The Typographical Rear Guard

Absence of controversy usually lets matters of typography elude Disputed Issues. Typography is an engineering discipline resting on centuries of experience and a firm scientific basis. Occasional controversies arise at the periphery, such as specific font choices, but core typographical matters are well settled, including: Should margins be justified or ragged right? and How many spaces should separate sentences? Yet, lawyers ignore the typographers’ answers:

  • Use a ragged-right margin for word-processed text.
  • Never use more than a single space between sentences.
        The predominance of justified margins in law is easy to understand. Ideally, justified margins make columns appear columnar, a look the ancients pursued by lining up both the left and right margins when copying manuscripts. The ancient pedigree of the columnar form testifies to its inherent pleasantness. Today, trade books are usually printed justified, and proponents of typographical modernization might themselves have introduced some confusion into the discussion by urging legal writers to emulate the publishers in using only a single space to separate sentences. Doing as the book publishers is good advice for sentence spacing and bad advice for text alignment because of the strengths and limitations of desktop products. Short of the costly solution of professionally printed briefs, the decision whether to use justification or ragged-right margins depends on nontechnical considerations: Is it more important to prepossess the client or persuade the judge? The time the lawyer's staff devotes to create an almost-readable document impresses some clients, but reading a word-processed document with justified margins is an annoying experience.

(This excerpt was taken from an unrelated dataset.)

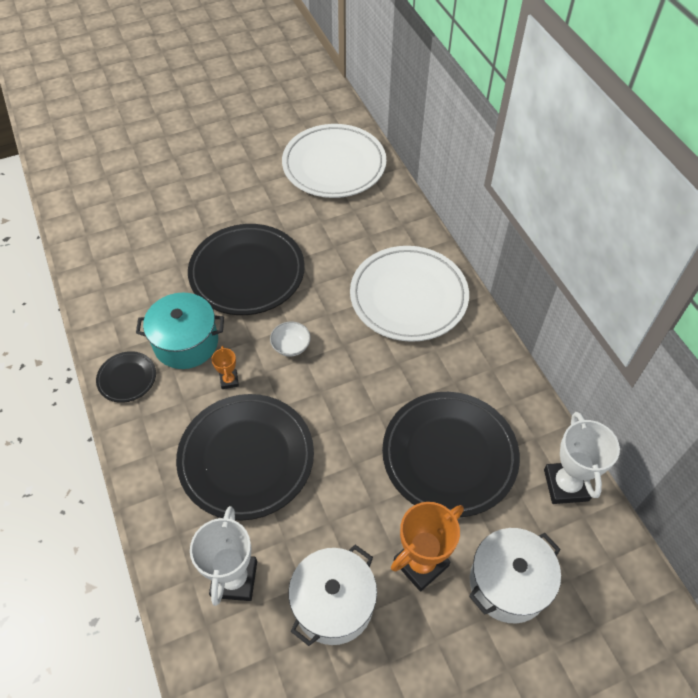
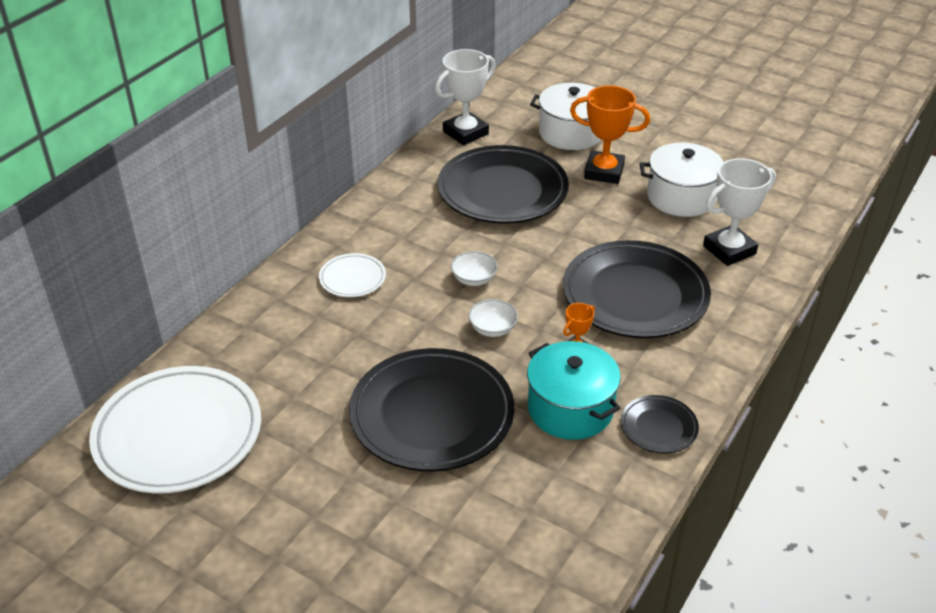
camera: 125 degrees left, 15 degrees down
(351, 366) = (474, 279): none -> white bowl
(408, 297) = (352, 278): white plate -> white plate, size x0.47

        Unexpectedly, the superiority of two spaces between words is upheld by some informed legal writers, who after being set straight, switched to one space between sentences and then decided two spaces were better after all. Sometimes the reverters complain about rare circumstances where a single space is misleading. More often, they conclude that, despite its origins in the obsolete typewriter’s shortcomings, the extra space aids comprehension: the right idea for the wrong reason. (See
        Comments.)

        Young lawyers’ loyalty to the old two-space typewriter convention is puzzling. Two biases seem relevant: 1) the
        more-is-better evidentiary heuristic and 2) false assumptions about the mechanics of reading. The more-is-better heuristic, the disposition to think that supplying more evidence (such as an extra space) necessarily produces a higher level of certainty, accounts for the tendency of reverters to stress occasional typographic anomalies, while not considering their counterparts. Supporting this explanation is the practice in the 19th century of placing a super-space, larger than the two spaces recommended for typewriters, at the ends of sentences. Redundant evidence and the importance of processing speed make applying the more-is-better heuristic misleading.


        Craving stronger cues for sentence endings expresses a mistaken theory of the reading process—or fault in the process itself—which confuses the units for eye fixations with those involved in parsing meaning. While the sentence is the basic unit of meaning, eye fixations are blind to meaning, as reader can’t distinguish meaningful units until brain analyzes input. Using the extra-large space as the automatic boundary for eye fixations, a tendency promoted by extra spacing, slows reading. Efficient readers read
        through the period and space.